Last week we missed church. It wasn’t on purpose: it’s because we couldn’t find the church. Having not actually gotten the address of the church in Columbia Falls before we got out of wi-fi range, the usual methods didn’t work: in the phone book, it’s just a PO box shared with the rest of the cluster, the building isn’t in the middle of town, we never saw the blue-and-white sign, and only one person we met had the slightest idea of where it might be. By that point the service at every other parish was well under way, so any Luteranische backup plan fell through too.
This week, though, we are in Great Falls, and Incarnation on 3rd Street North has its service at 9:30. So if I can just get the kids up, we’ll be there. And unless the rector has been struck by lightning in the past year, I know what we’ll get: Rite II, straight up, with hymns sung with the organ and a sermon that is entirely devoted to the text. Indeed, it will be very close to a 1979 Rite II, which is to say, the practices will be close to those of thirty years ago. When it says “prayer”, people will kneel.

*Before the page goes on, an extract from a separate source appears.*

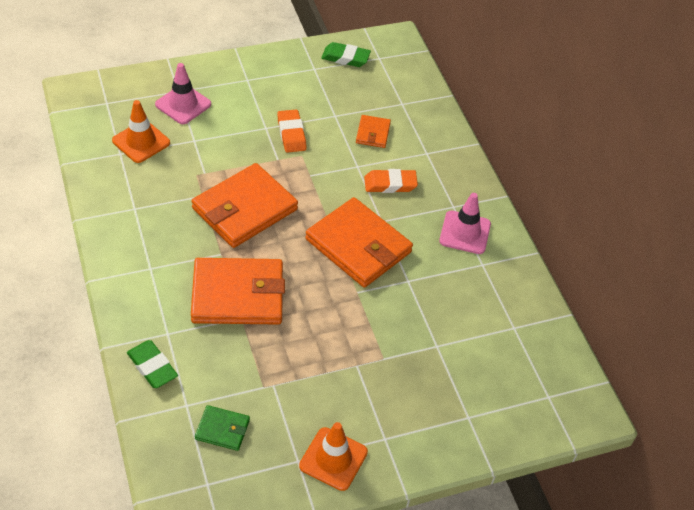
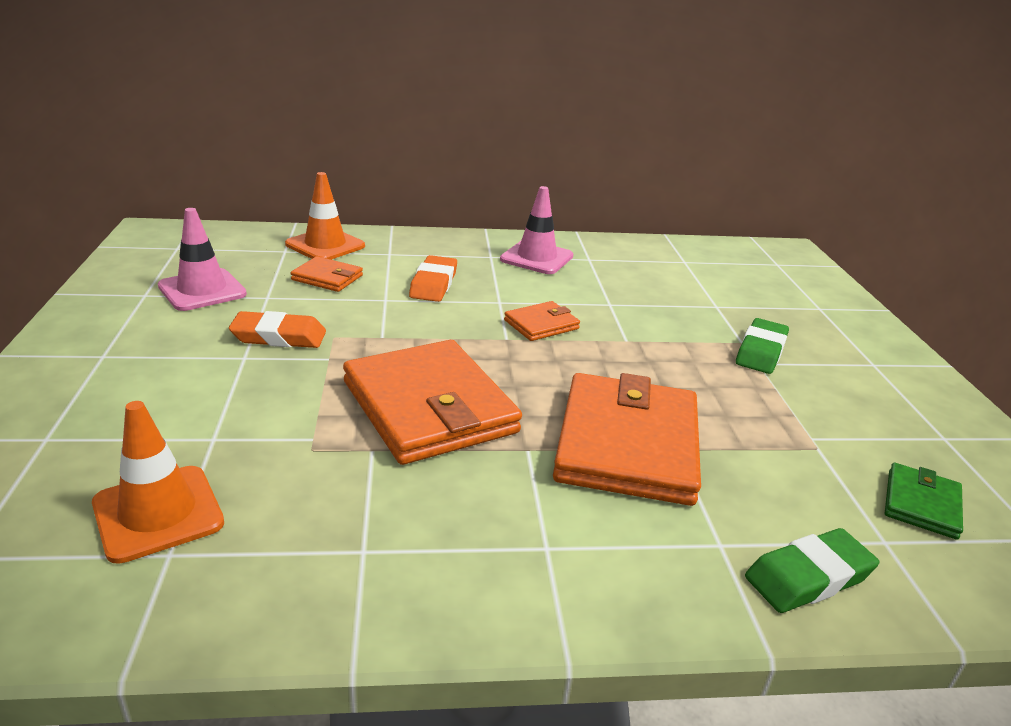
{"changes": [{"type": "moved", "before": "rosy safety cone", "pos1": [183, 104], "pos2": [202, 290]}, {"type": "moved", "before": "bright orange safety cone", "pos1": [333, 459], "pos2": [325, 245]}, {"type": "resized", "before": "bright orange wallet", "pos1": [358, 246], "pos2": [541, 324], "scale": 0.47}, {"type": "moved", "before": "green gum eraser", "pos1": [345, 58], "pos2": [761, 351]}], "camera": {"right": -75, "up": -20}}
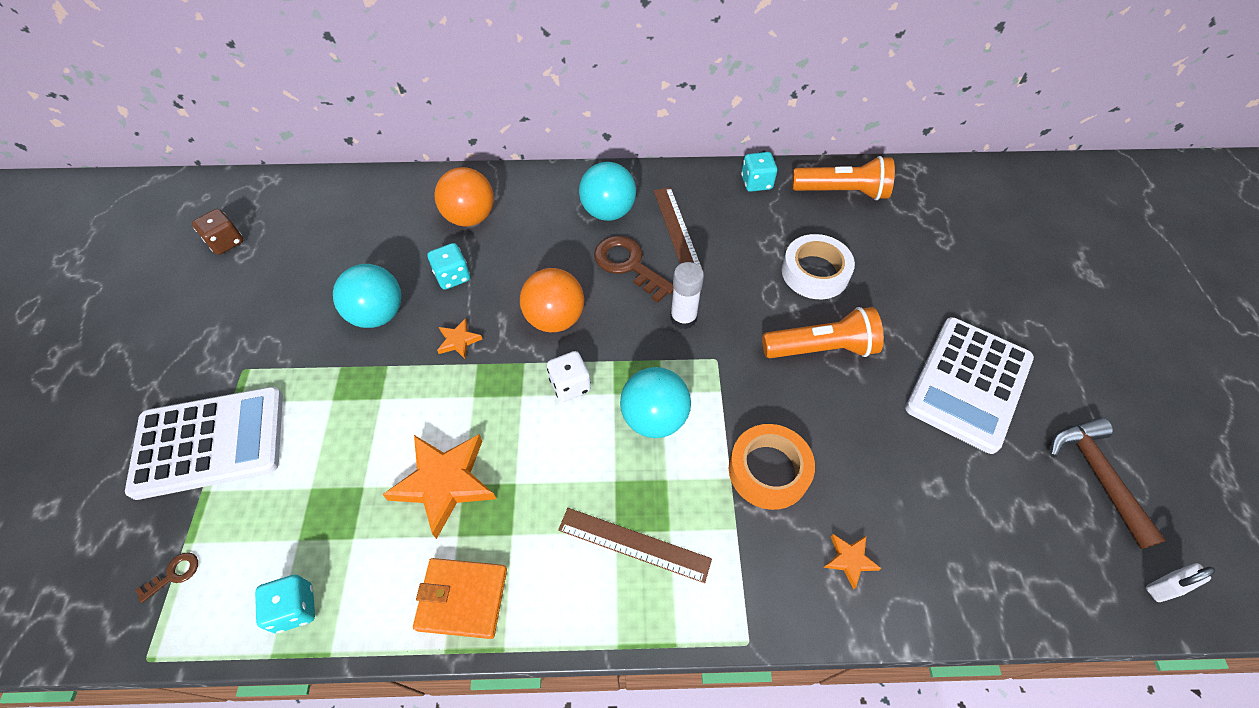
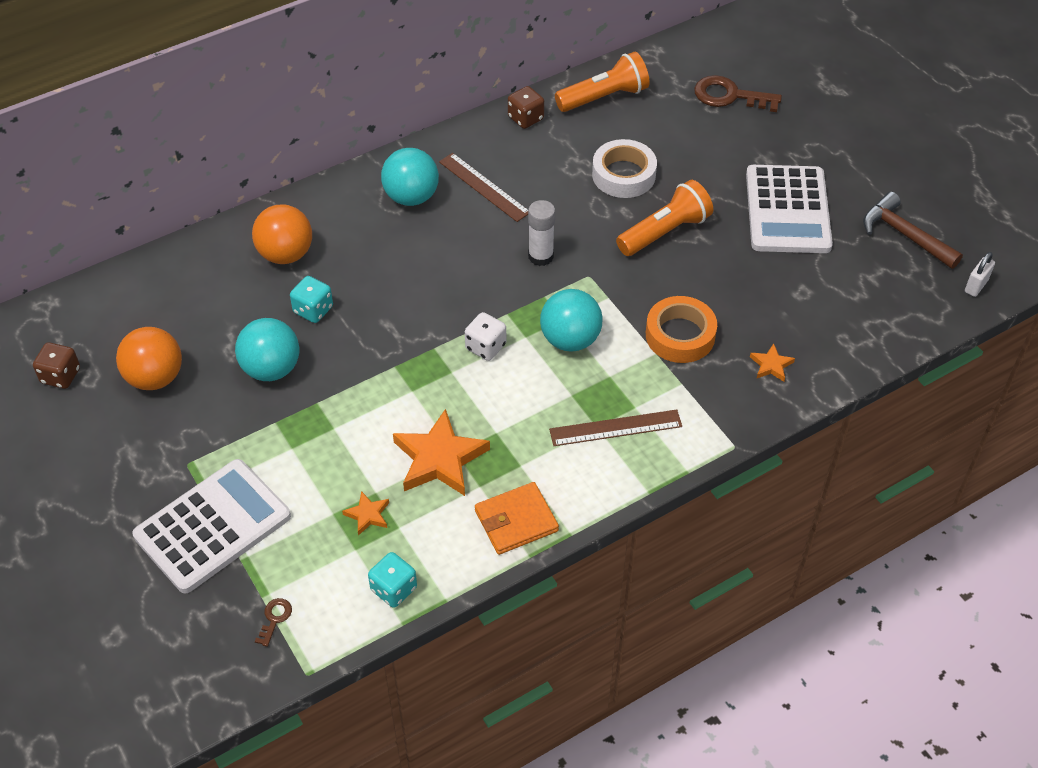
{"changes": [{"type": "moved", "before": "bright orange five-pointed star", "pos1": [458, 341], "pos2": [368, 515]}, {"type": "moved", "before": "bright orange ball", "pos1": [555, 318], "pos2": [155, 377]}, {"type": "moved", "before": "russet latchkey", "pos1": [628, 265], "pos2": [729, 96]}, {"type": "recoloured", "before": "turquoise dice", "after": "russet dice", "pos1": [756, 183], "pos2": [525, 118]}], "camera": {"right": -30, "up": -5}}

For me it is a great ecclesiastical vacation. One of the things that has become a great trial back home is that when I visit another parish, I’m never sure what I’m going to get. And I don’t mean the maybe three parishes in the whole state using a missal instead of the BCP. It’s that I can show up to a suburban parish and not be entirely sure that they are going to include the Lord’s prayer (it has happened to me), or whether I’m going to get hit with one of those abominable-if-not-heretical Father-free liturgies. Out here even the liberal priests (who are numerous) do their liturgy pretty straight. Of course, there’s not as much room for experimentation out here: a really big parish has an ASA of over 100 and only two cities have two parishes. Great Falls used to have two, but St. Francis at the east end of town closed a few years back due to reductions at Malmstrom AFB. The state population has been declining. But for now, it’s a respite, where I don’t have to frisk the celebrant for theological eccentricities.